In The Village Voice, Lester Bangs wrote: "How do they sound? Perfect! They can't play a lick! But mainly they got the right attitude, which is all rock 'n' roll's ever been about from day one." He wrote that Philosophy of the World could stand with albums by the Beatles, Bob Dylan and Teenage Jesus and the Jerks as "one of the landmarks of rock 'n' roll history".

Many listeners wondered if Philosophy of the World was the worst album ever recorded. In a 1999 profile for The New Yorker, Susan Orlean wrote that "depending on whom you ask, the Shaggs were either the best band of all time or the worst". In 2026, The Times called Philosophy of the World the worst album of all time.

Due to its sloppy playing and mostly nonsensical lyrics, the album became a favorite among collectors and has been called "proto-punk" by some critics. Nirvana frontman Kurt Cobain listed Philosophy of the World as his fifth favorite album of all time. The album also came to the attention of Frank Zappa, who described the band as "The missing link between Fanny and Captain Beefheart" when he appeared on the Dr. Demento radio show in late 1973.

In 2007, Blender named Philosophy of the World the 100th-greatest indie rock album.
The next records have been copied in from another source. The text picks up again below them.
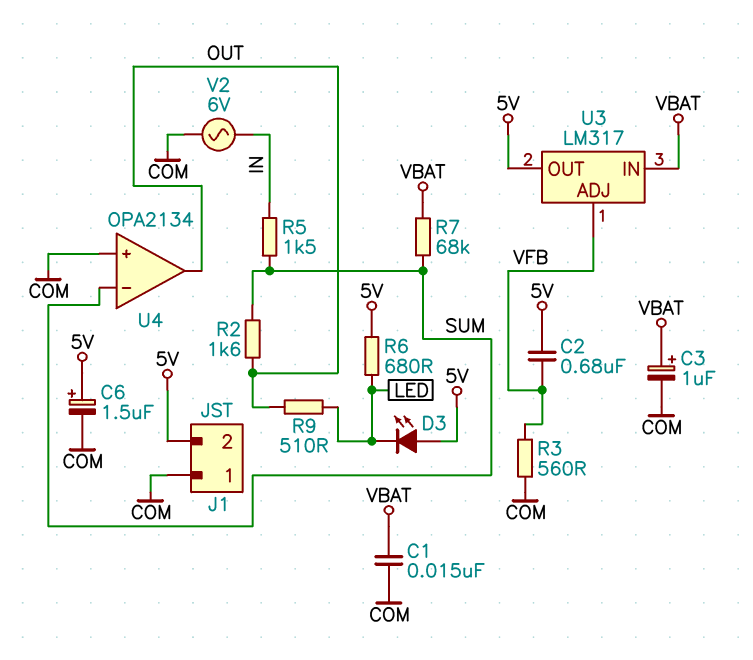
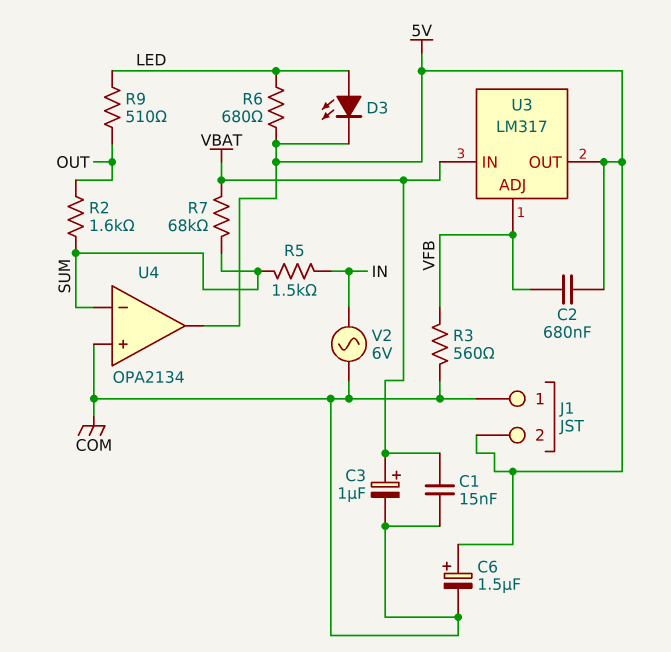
D3: LED (A 5V, K LED) -> LED (A LED, K 5V)
U4 pin out: OUT -> 5V

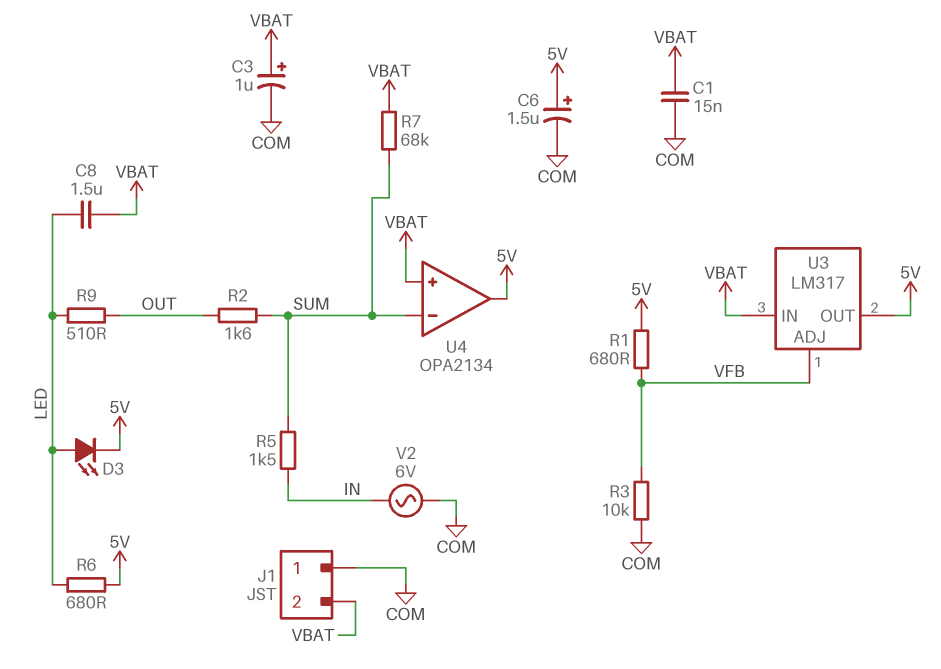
C2: 680nF (5V, VFB) -> none
C8: none -> 1.5uF (LED, VBAT)
J1 pin 2: 5V -> VBAT
R1: none -> 680 (5V, VFB)
R3: 560 (COM, VFB) -> 10k (COM, VFB)
U4 pin in+: COM -> VBAT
NME included it in its list of the "100 greatest albums you've never heard". In 2016, Rolling Stone ranked it the 17th-greatest "one-album wonder", and in 2018 Paste listed named it the 30th-best garage rock album.

Professional ratings
Aggregate scores
| Source | Rating |
| Metacritic | 86/100 |
Review scores
| Source | Rating |
| AllMusic | Star Half star |
| Lester Bangs | (favorable) |
| Mojo | (favorable) (2008) (2016) |
| Pitchfork | 8.6/10 |
| PopMatters | 8/10 |
| Record Collector | Star |
| Spin Alternative Record Guide | 9/10 |
| Uncut | Star Half star |

==Track listing==
All songs written and arranged by Dorothy Wiggin.

Side one
| No. | Title | Length |
|---|---|---|
| 1. | "Philosophy of the World" | 2:56 |
| 2. | "That Little Sports Car" | 2:06 |
| 3. | "Who Are Parents?" | 2:58 |
| 4. | "My Pal Foot Foot" | 2:31 |
| 5. | "My Companion" | 2:04 |
| 6. | "I'm So Happy When You're Near" | 2:12 |
| Total length: |  | 14:47 |

Side two
| No. | Title | Length |
|---|---|---|
| 1. | "Things I Wonder" | 2:12 |
| 2. | "Sweet Thing" | 2:57 |
| 3. | "It's Halloween" | 2:22 |
| 4. | "Why Do I Feel?" | 3:57 |
| 5. | "What Should I Do?" | 2:18 |
| 6. | "We Have a Savior" | 3:06 |
| Total length: |  | 16:52 |

==Personnel==
- Dorothy (aka Dot) Wiggin – lead guitar, vocals
- Betty Wiggin Porter – rhythm guitar, backing vocals
- Helen Wiggin – drums
- Rachel Wiggin – bass guitar on "That Little Sports Car"

Production
- Original recordings produced by Austin Wiggin Jr. (and Charlie Dreyer, uncredited)
- Recorded and engineered by Bob Olive and Austin Wiggin Jr.